Formal Methods and Tools to Check Correctness
Principal Investigators: Madhu Parthasarathy
The disciplined programming methodologies we propose will go a long way in managing the complexity of writing a concurrent program and arguing its correctness. However, multicore programs will still be prone to errors due to concurrency, both in the new components written for our disciplined models and in components that continue to use current models.
There are two serious problems related to correctness that we wish to address through a combination of formal methods and correctness checking tools. First, there is a pressing problem in the engineering of tools that assure correctness of concurrent code. Second, even as we transition to disciplined languages, programs will likely have components that adhere to different levels of this discipline; e.g., deterministic components, non-deterministic but data-race-free components with locks, and even low-level shared memory legacy components. A rational composition of such modules into a single program that can be analyzed for correctness will be crucial in furthering the applicability and adoption of the disciplined programming languages we propose.

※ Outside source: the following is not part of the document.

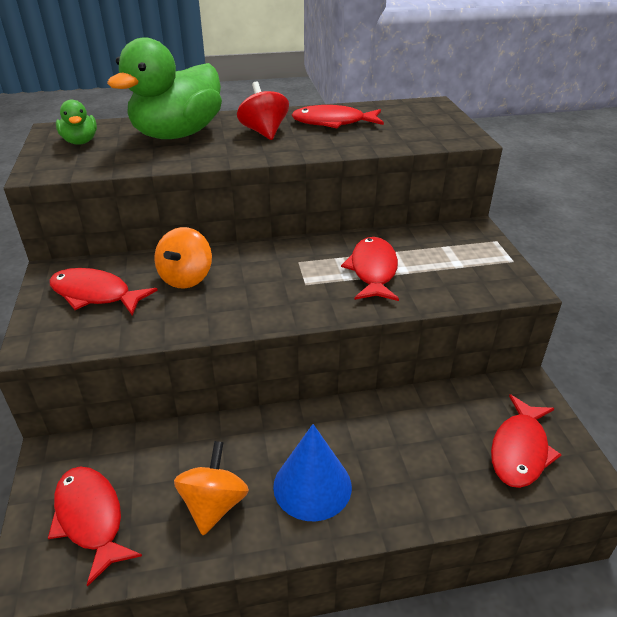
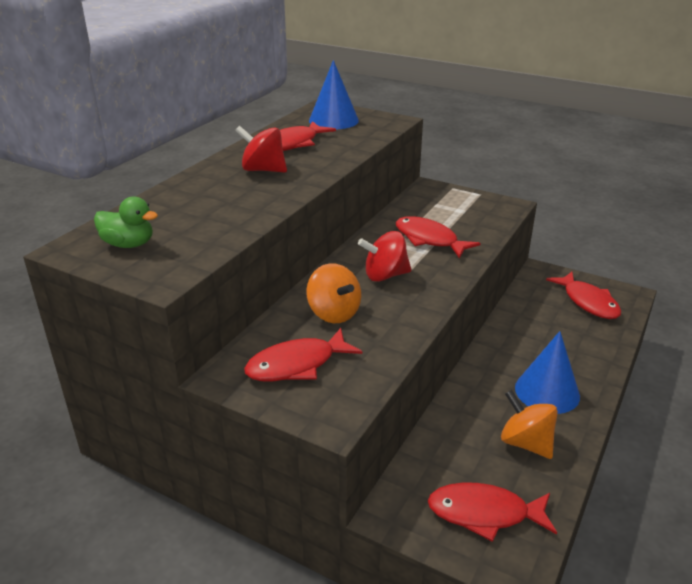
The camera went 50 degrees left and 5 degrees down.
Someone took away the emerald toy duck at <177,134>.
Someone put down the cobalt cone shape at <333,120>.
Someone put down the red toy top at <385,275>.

We advocate addressing the above problems by first building an understanding of the high-level synchronization intentions that help programmers co-ordinate the parallelism and simplify reasoning about the correctness of their code. We believe that this understanding, inferred by detailed bug and code analysis, will prove useful in addressing both the testing and the composition problems described above. In testing a concurrent program, we plan to use the high-level synchronization intentions to effectively prune the space of interleavings, concentrating only on those that violate these intentions as they are more likely to have errors. The high-level synchronization intentions will also help build a language to summarize the high-level synchronizations for the less disciplined code so that we can encapsulate them, verify them, and compose them with newly written disciplined code, while assuring correctness of the entire program.